Cholestasis indicates decreased or ceased bile (and conjugated bilirubin) flow. This can occur due to structural compression of biliary canaliculi or defective bile/bilirubin transporter function (e.g. secondary to inflammatory cytokines) (upper red X) or a structural blockage to bile flow at the level of the bile duct, gall bladder or intestine (where the bile duct enters the intestine). A ruptured gall bladder also results in cholestasis (note any form of structural cholestasis also results in downregulation of the transporters that move bile/bilirubin from the hepatocyte to the biliary canaliculi).
Lack of excretion of conjugated bilirubin into the intestine results in pale-colored feces (reduced or no production of stercobilin). The conjugated bilirubin that is no longer being excreted into the intestine is refluxed back into blood (via reversal of transporters) and freely filtered by the glomerulus into the urine, because it is water soluble and overcomes renal resorptive capacity quickly (low renal threshold). Cholestasis can be recognized by a bilirubinuria that is excessive for a urine specific gravity (USG) in a dog or a bilirubinuria in any USG in other species.

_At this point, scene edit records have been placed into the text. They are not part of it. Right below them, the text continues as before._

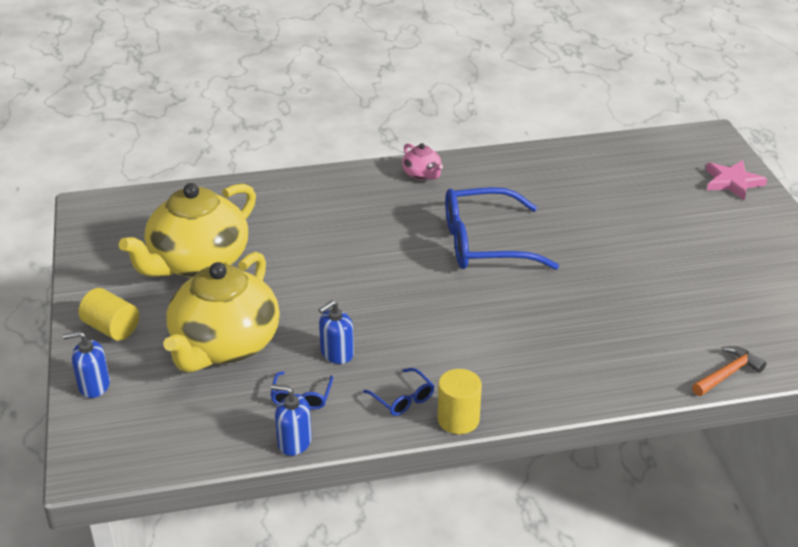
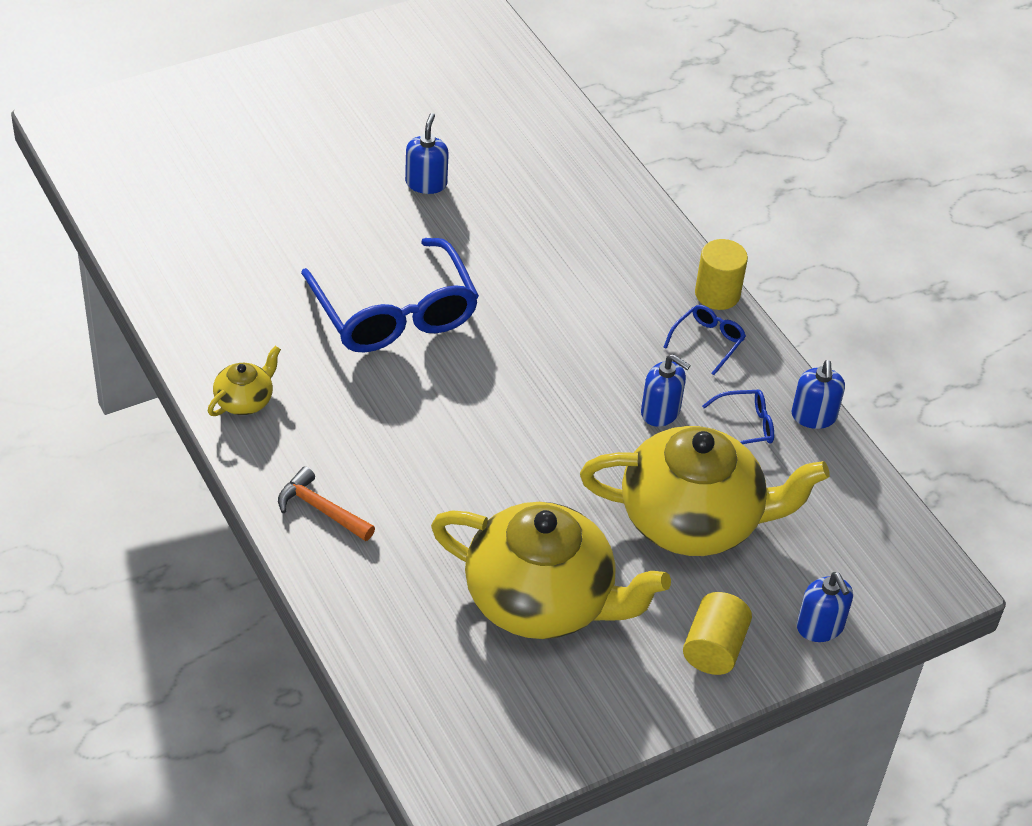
camera: 110 degrees left, 10 degrees up
(422, 174) = (244, 400): pink teapot -> yellow teapot
(629, 281) = (426, 183): none -> blue soap dispenser
(727, 374) = (557, 108): orange hammer -> orange hammer (321, 509)
(732, 182) = (182, 104): pink star -> none

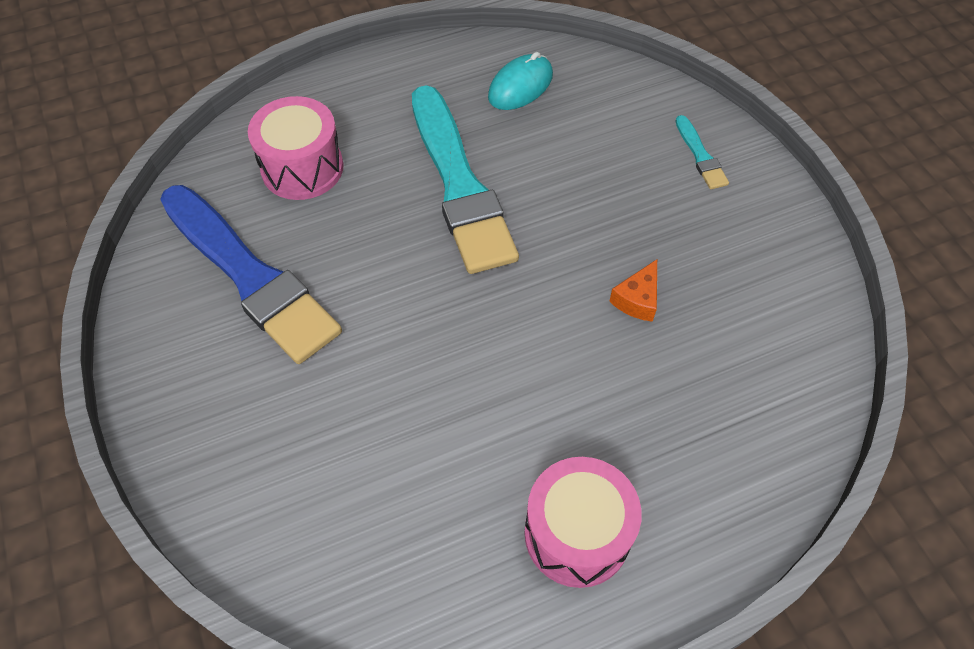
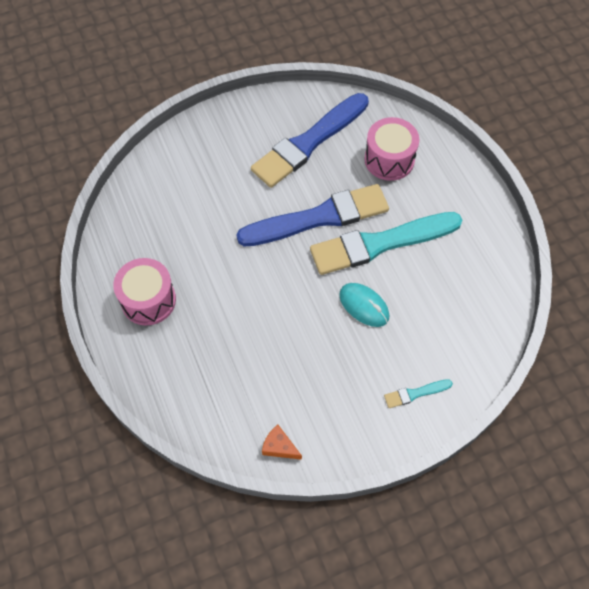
camera: 90 degrees right, 5 degrees up
(407, 263) = (318, 218): none -> blue brush
(520, 86) = (473, 280): turquoise mouse -> turquoise mouse (364, 306)
(637, 299) = (293, 341): orange cheese -> orange cheese (279, 447)

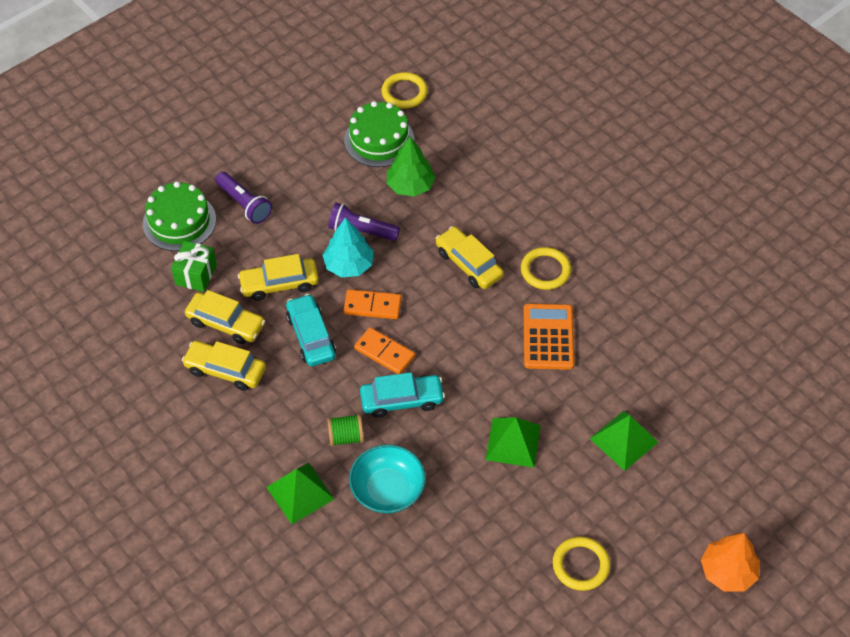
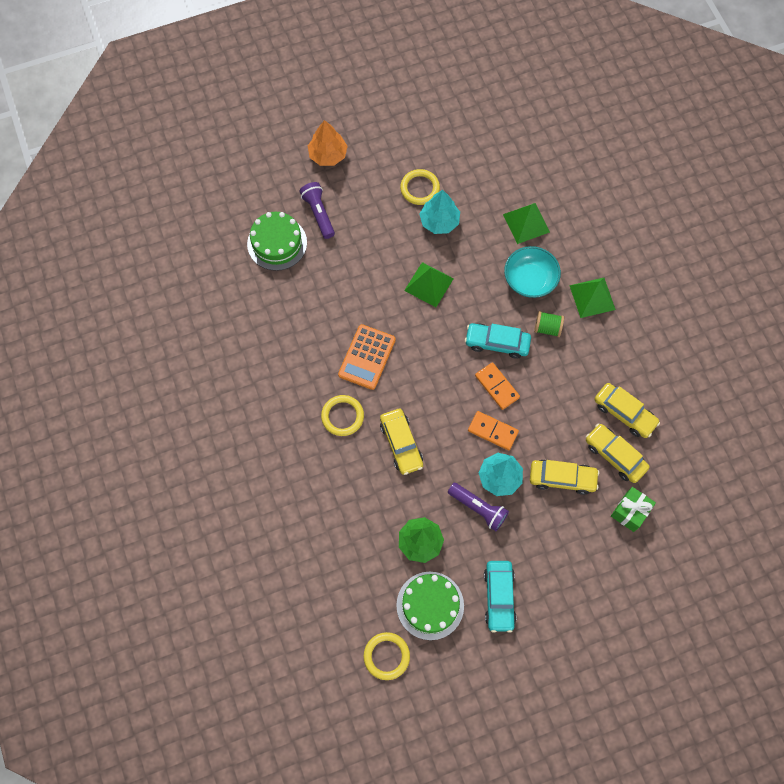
camera: 160 degrees left, 15 degrees up
(179, 221) = (633, 574): green cake -> green cake (277, 243)
(244, 204) = (572, 574): purple flashlight -> purple flashlight (319, 213)
(311, 336) = (550, 420): turquoise car -> turquoise car (499, 597)
(534, 528) = (439, 221): none -> turquoise tree
(623, 440) = (350, 260): green pyramid -> green pyramid (526, 223)

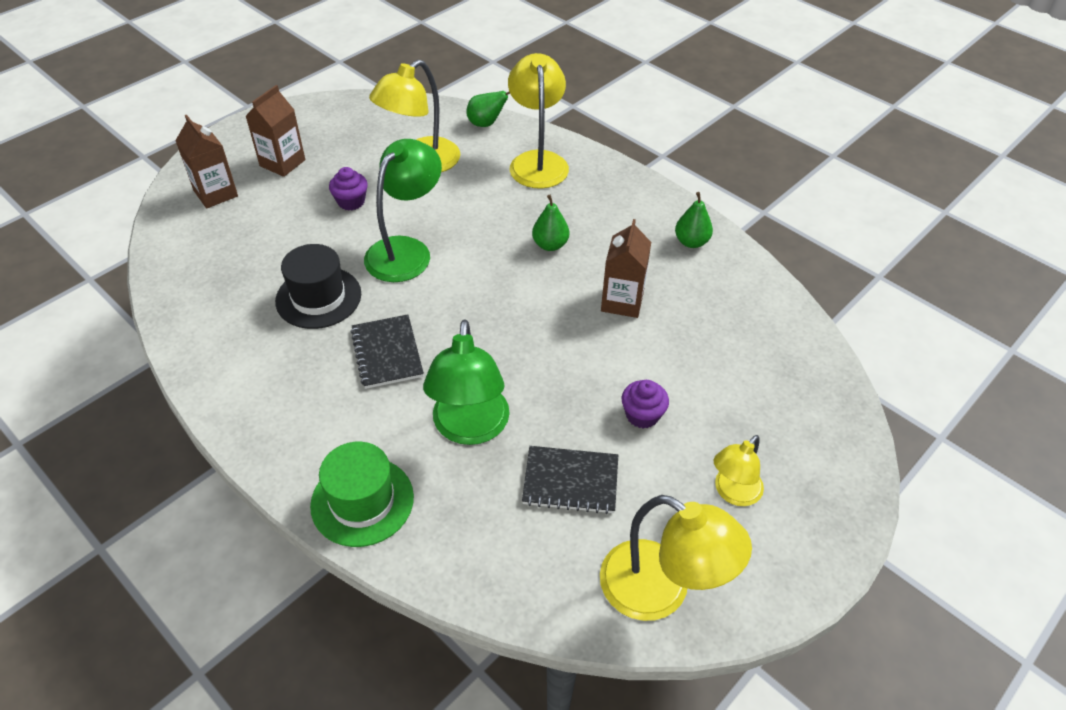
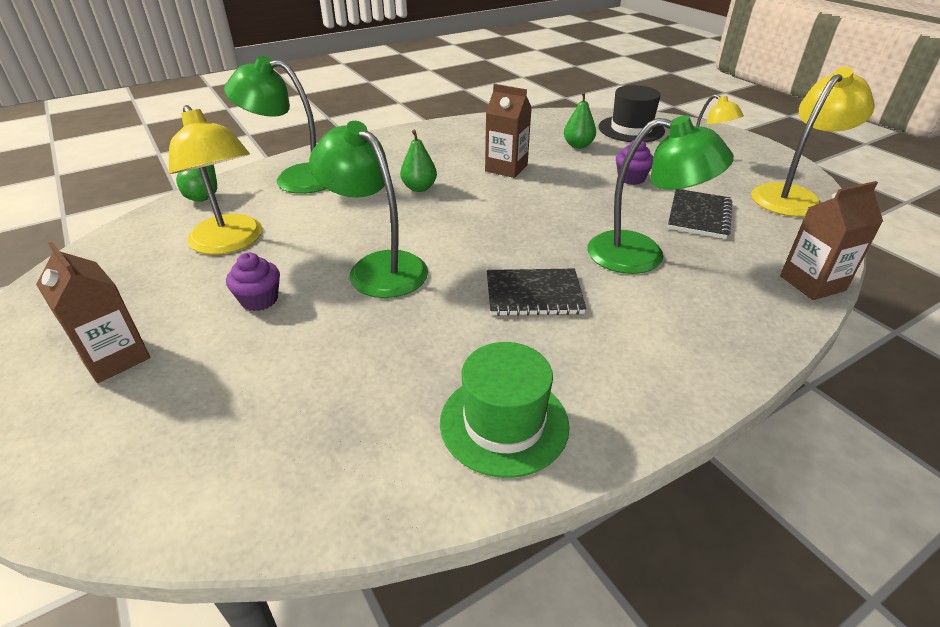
camera: 75 degrees left, 10 degrees down
(216, 193) = (119, 441): brown carton -> brown carton (812, 283)
(318, 297) = (424, 339): black hat -> black hat (631, 129)
(362, 501) = (736, 328): green hat -> green hat (504, 423)
(537, 161) = (294, 178): yellow lamp -> green lamp
(691, 242) = (451, 134): green pear -> green pear (578, 145)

Conjugated or direct bilirubin concentrations will increase in blood with cholestasis, but bilirubinuria will precede a direct bilirubinemia in early developing cholestasis. Unconjugated bilirubin also increases in blood in cholestatic conditions due to reversal of transporters that normally take it up and secondary liver injury from accumulated bile salts, which emulsify membranes. However, direct bilirubin concentrations usually exceeds indirect (unconjugated) bilirubin concentrations in blood in animals with cholestasis.
Note that unconjugated bilirubin production is normal in cholestasis because there is no hemolytic anemia present and only normal senescent RBCs are being removed and contributing to unconjugated bilirubin production, as they would normally.